Are You Afraid of the Dark:The Dead Man’s Float
FINE! This show is not strictly a Halloween show, but it is the perfect October television series to showcase. A group of teens is allowed to go off into the woods (and return home alone) after dark so they can tell ghost stories. The tales range from not scary to keep-your-lights-on-and-scream-scary. What’s the scariest one? Try the Tale of the Dead Man’s Float.
Seriously, this tale is the stuff of nightmares. In the very beginning, a kid is killed (in a kid’s show!), so you know they aren’t screwing around. Then, a couple of kids find an abandoned pool in their school and get it reopened, thus releasing a great evil. You don’t see it to the end, but its presence is seen through a POV camera which is scary enough, believe me.
Disney Channel: Halloweentown
Was this super scary? No. But it is excellent Halloween trash.
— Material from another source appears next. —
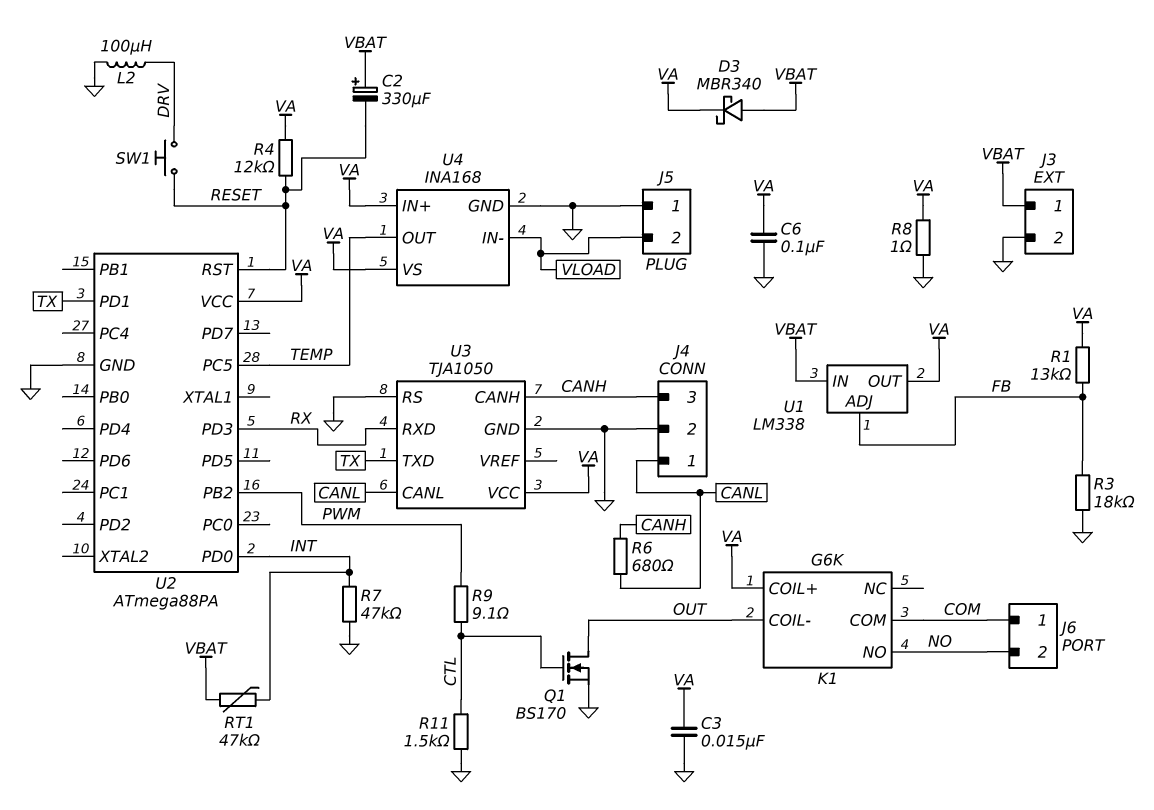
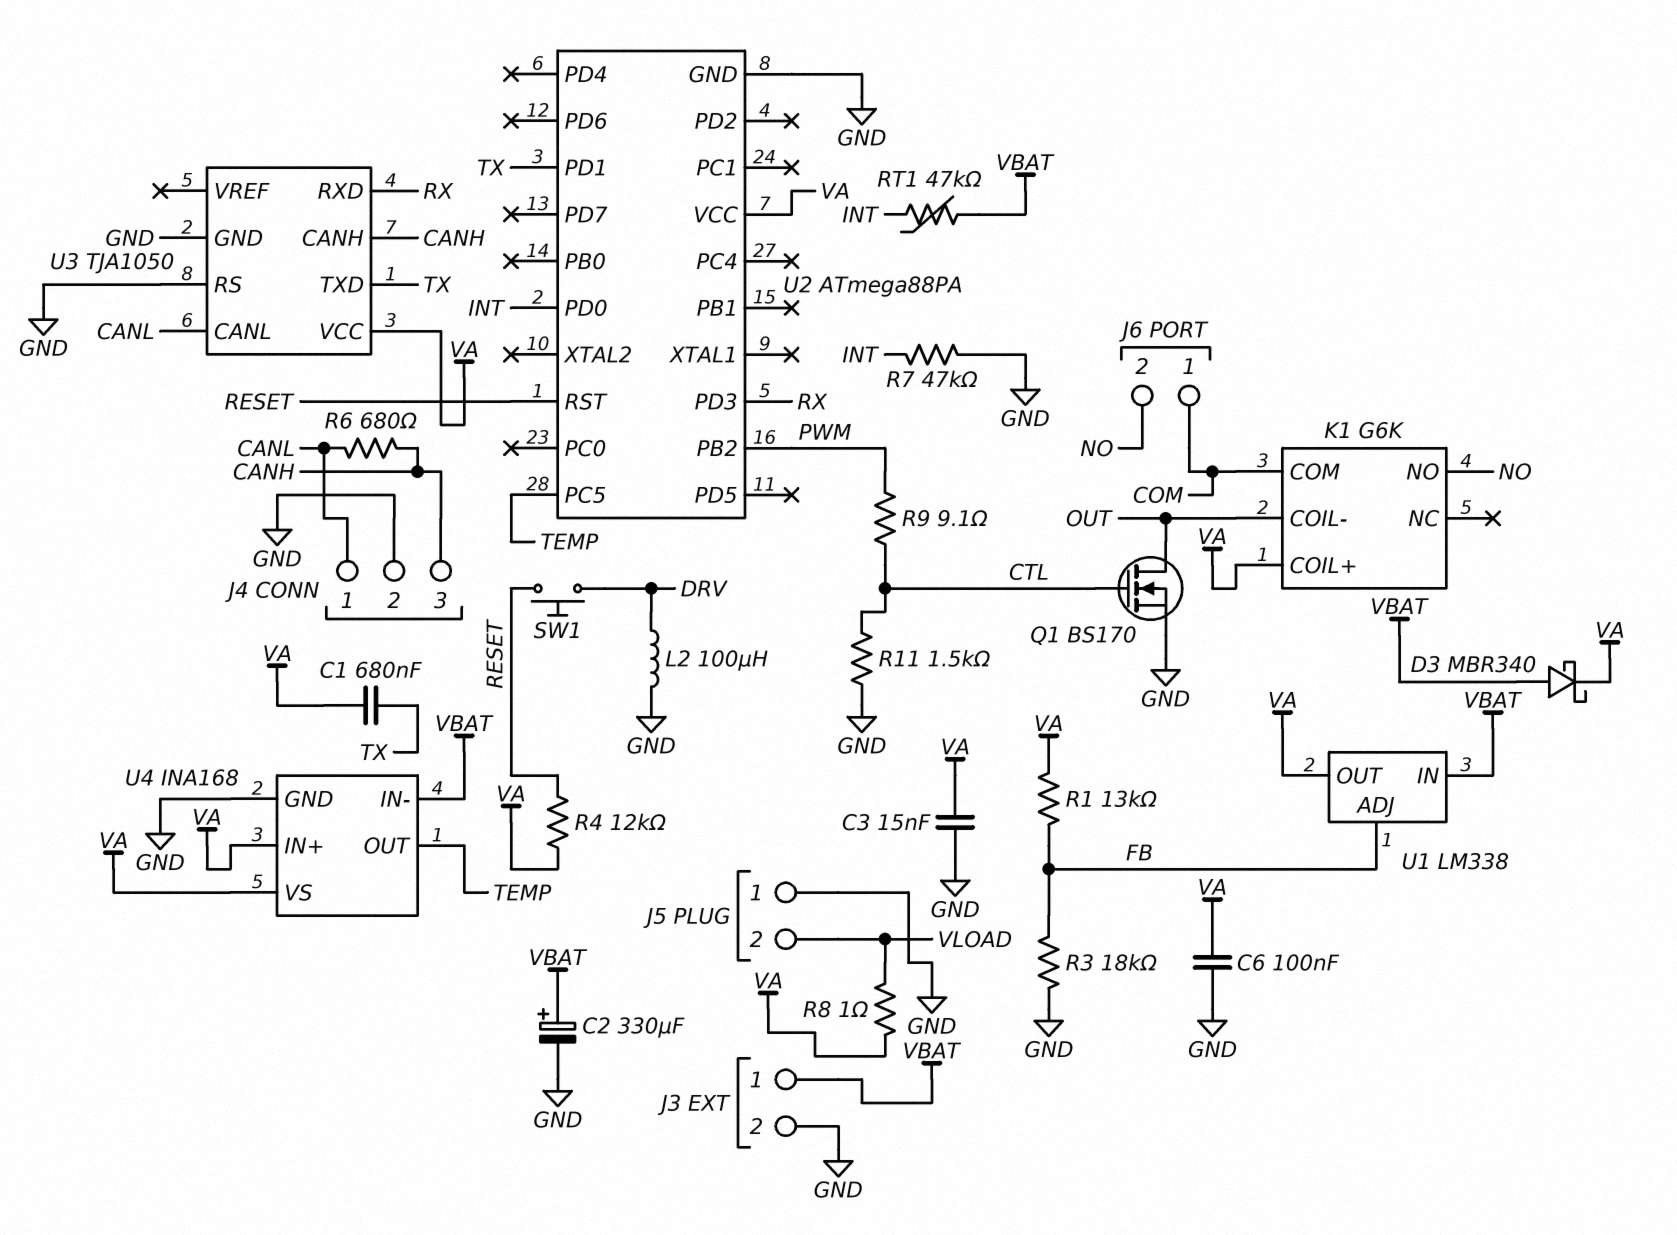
C1: none -> 680nF (TX, VA)
C2: 330uF (plus VBAT, minus RESET) -> 330uF (plus VBAT, minus GND)
R8: 1 (GND, VA) -> 1 (VA, VLOAD)
U4 pin IN-: VLOAD -> VBAT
It showcases how the true terror of being a teen is not being understood by those around us. This is why watching the lead character take on a wraith who is turning everyone in the quaint town of monsters evil is a pretty fun bit of tame horror. When this came out, you really only got to see it during this time of the year, so to keep with tradition, watch it on October 31st.
Lizzie McGuire: Night of the Day of the Dead
When the resident popular girl insults Miranda’s Latinx heritage by mistreating her Day of the Dead alter, she finds herself terrorized by life-sized painted skeletons as her classmates disappear. There is a zombified Lizzie clown and a revenge plot. Need I say more?
In the age of streaming, I can watch Halloween specials whenever I want. Yet perhaps that is why none of these spooky episodes feel as “special” as they did when I was a kid. Or, maybe the tales that scared us when we were children are the ones that we carry into our adulthood, unable, or unwilling, to let go of those first forays into non-children’s content we were allowed to watch.